Transito en espiral, de Remedios Varo, la imagen de mi blog

El archivo del blog me ha dado una sorpresa: la presente entrada es la número 600 desde que comencé su publicación un lejano 12 de julio de 2012. El número parece desorbitado, pero en los primeros tiempos, con mucho material previo, la publicación fue abundante. Hace ya tiempo en que mi propósito es subir un artículo a la semana, salvo cuando coincide con periodos de intensidad laboral o viajes. En cualquier caso, La mano del extranjero me ha permitido tanto cumplir mi viejo sueño de ver mis escritos en letra «impresa» (aunque fuera digital) como suponer una puerta de entrada a colaboraciones en ámbitos de gran prestigio en la red (Café Montaigne u Homonosapiens), amén de que, sin él, no existiría el libro que recientemente publiqué en la editorial Algorfa, Edad Media soñada. El blog ha sido para mí, ante todo, una crónica de mis lecturas y visionados en el campo de la ficción (aunque me he permitido alguna escapada al arte e incluso la filosofía, ya que la audacia no conoce límites). El objetivo siempre ha sido doble. Por un lado, poder recordar después las impresiones que me han deparado, ya que la memoria acaba siendo más porosa de lo que nos gustaría y yo creo que hace tiempo que superé mi capacidad (Sherlock Holmes, como se sabe, descartaba introducir en la suya datos menos importantes que pudieran desalojar los para él más valiosos: entre los primeros, por ejemplo, el sistema heliocéntrico, que a un detective poco debe importarle).
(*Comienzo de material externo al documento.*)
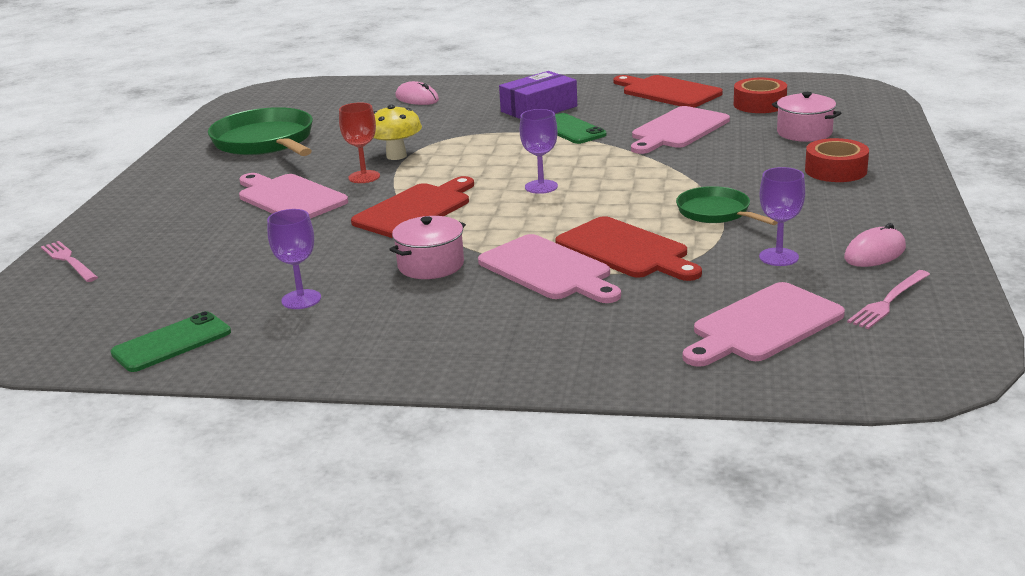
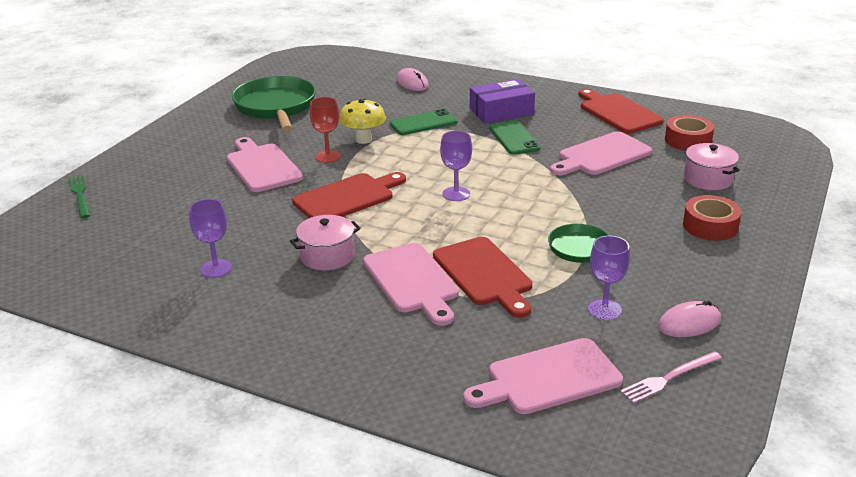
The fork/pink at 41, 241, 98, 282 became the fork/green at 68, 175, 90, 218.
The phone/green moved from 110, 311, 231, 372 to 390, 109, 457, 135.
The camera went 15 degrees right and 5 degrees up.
Por otro, estimular al conocimiento de esas obras que a mí me han entusiasmado, o compartir ideas en el caso de tenerlas ya en común con los lectores que se han ido asomando a este blog a lo largo de estos años. Creedme que, sin el estímulo de saber que existís (gracias, sobre todo, a vuestros comentarios), seguramente habría desistido del blog. A todos cuantos os asomáis a él, ya sea con frecuencia, con alguna regularidad o aun esporádicamente, muchas gracias.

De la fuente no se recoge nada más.